Silly Joke #1
A woman has twins, gives them up for adoption. One goes to an Egyptian family and is named “Ahmal.” The other is sent to a Spanish family and is name “Juan.” Years later, Juan sends his birth mother a picture of himself. Upon receiving the picture, she tells her husband she wishes she also had a picture of Ahmal. He replies, “They’re identical twins for Pete sake!! If you’ve seen Juan, you’ve seen Ahmal!!”
Silly Joke #2
Teacher: Maria, go to the map and find North America.
Maria: Here it is.
Teacher: Correct. Now class, who discovered America?
Silly Joke #3
A woman brought a very limp duck into a veterinary clinic. As she lay her pet on the table, the vet pulled out his stethoscope and listened to the bird’s chest. After a moment or two, the vet shook his head sadly and said, “I’m sorry, your duck, Cuddles, has passed away.”

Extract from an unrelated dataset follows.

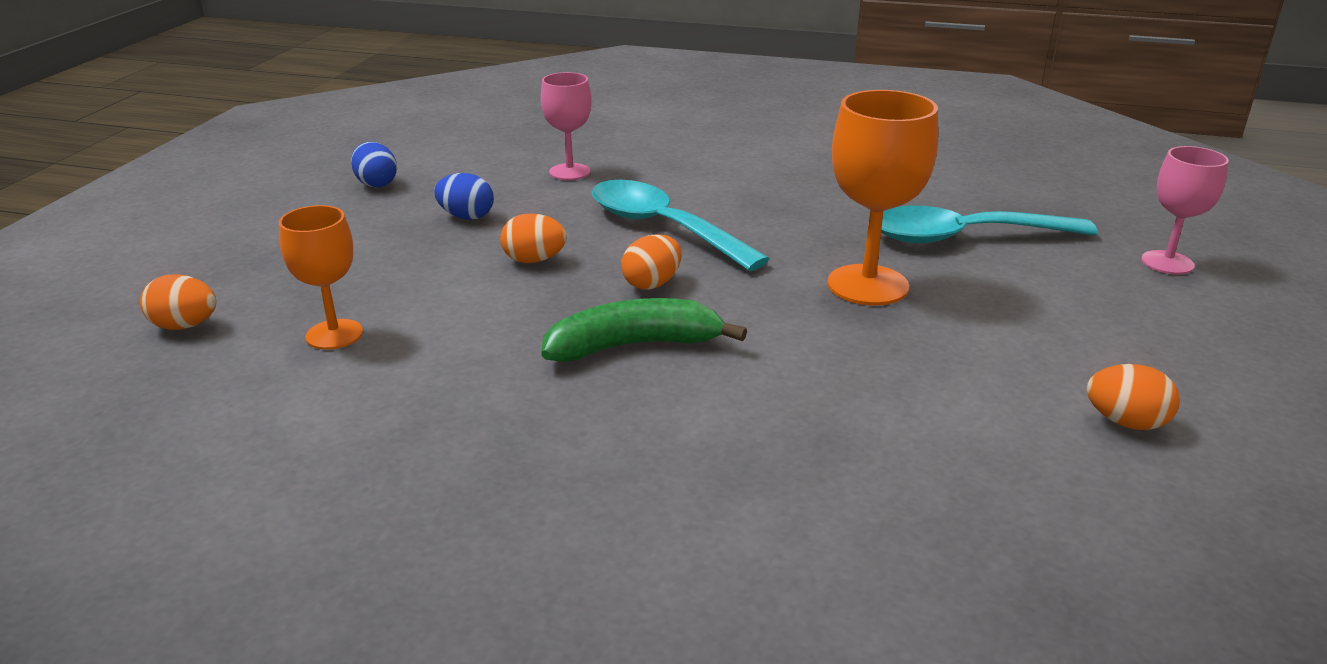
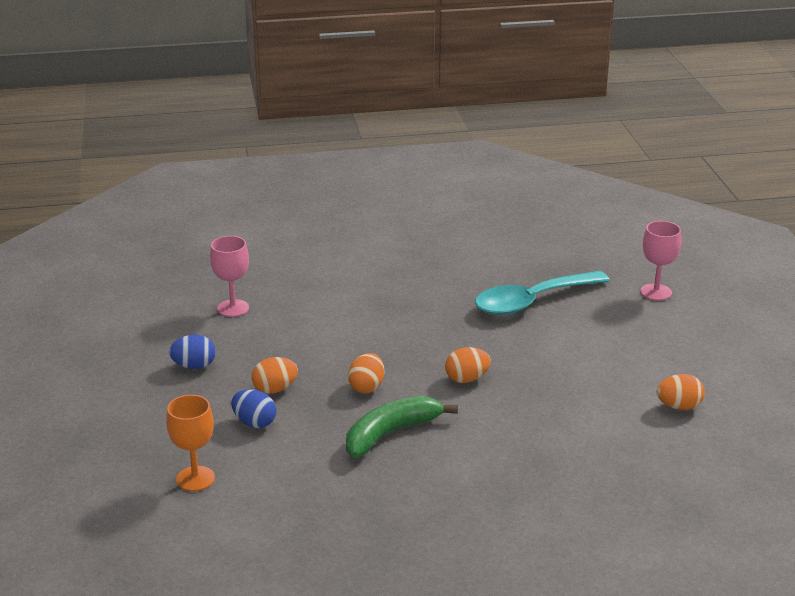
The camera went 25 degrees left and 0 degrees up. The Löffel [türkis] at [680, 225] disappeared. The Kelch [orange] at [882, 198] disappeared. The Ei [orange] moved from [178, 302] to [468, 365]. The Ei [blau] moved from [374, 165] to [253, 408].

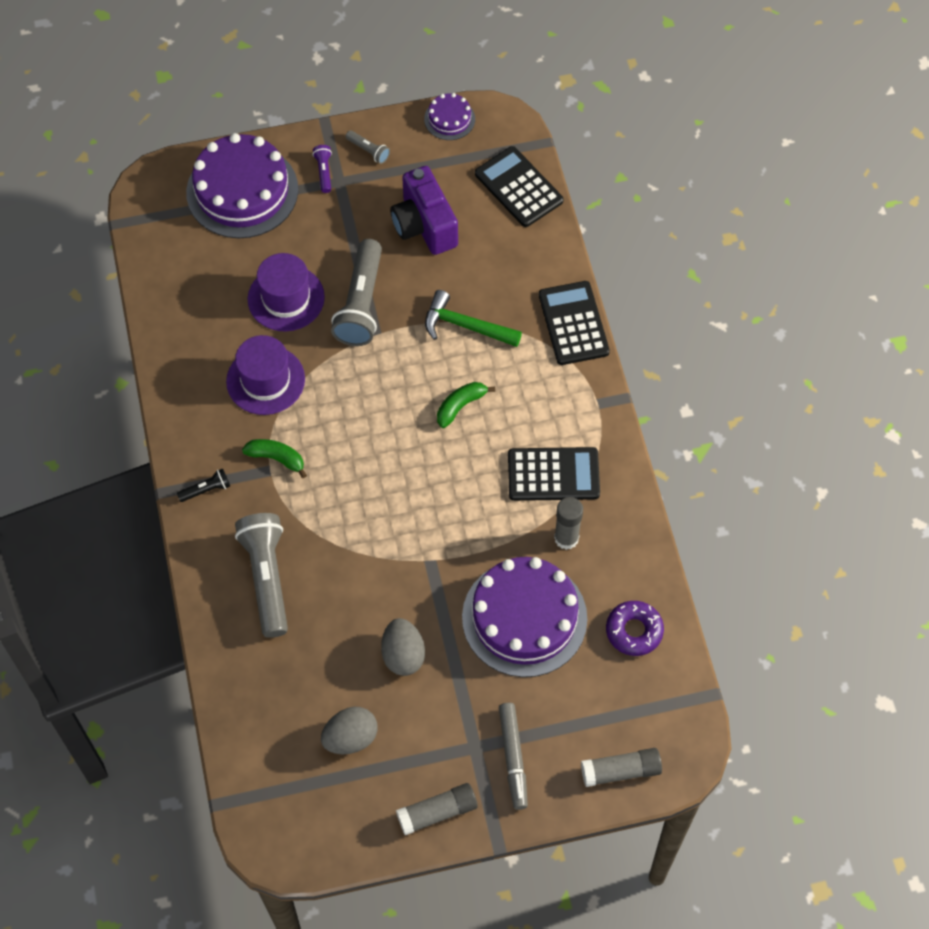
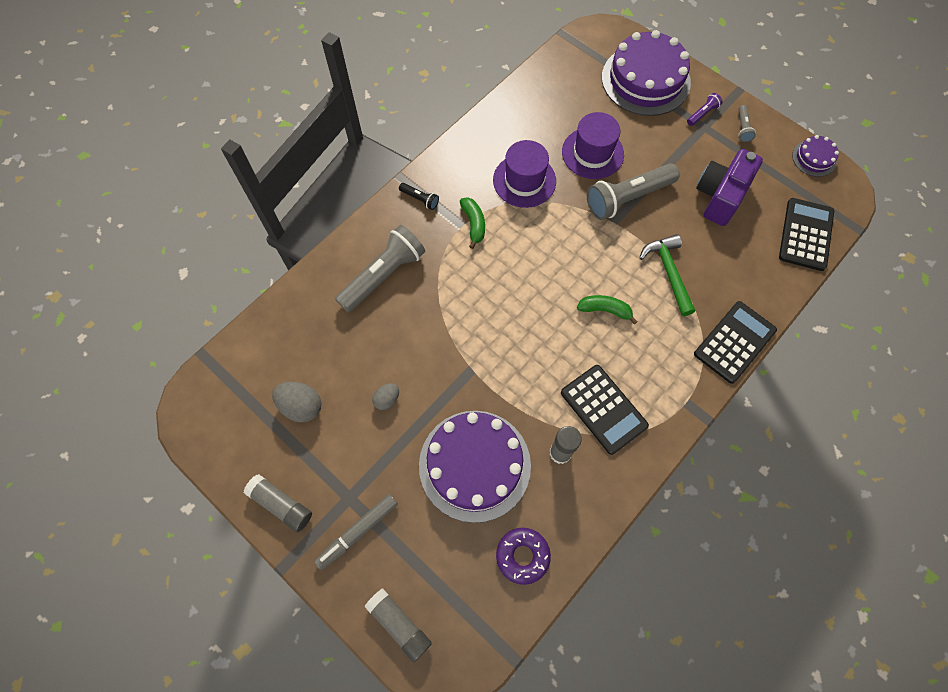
The camera went 55 degrees right and 5 degrees up. The Ei [grau] at [403, 647] changed to 0.61 times the size.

The distressed owner wailed, “Are you sure?”
“Yes, I am sure. The duck is dead,” he replied.
“How can you be so sure?” she protested. “I mean, you haven’t done any testing on him or anything. He might just be in a coma or something.”
The vet rolled his eyes, turned around and left the room, and returned a few moments later with a black Labrador retriever. As the duck’s owner looked on in amazement, the dog stood on his hind legs, put his front paws on the examination table and sniffed the duck from top to bottom. He then looked at the vet with sad eyes and shook his head. The vet patted the dog and took it out, and returned a few moments later with a cat. The cat jumped up on the table and also sniffed delicately at the bird. The cat sat back on its haunches, shook its head, meowed softly and strolled out of the room.
The vet looked at the woman and said, “I’m sorry, but as I said, this is most definitely, 100% certifiably, a dead duck.”
Then the vet turned to his computer terminal, hit a few keys, and produced a bill which he handed to the woman.
The duck’s owner, still in shock, took the bill. “$150!” she cried. “$150 just to tell me my duck is dead?!!”
The vet shrugged. “I’m sorry. If you’d taken my word for it, the bill would have been $20, but with the lab work and the cat scan, it’s now $150.”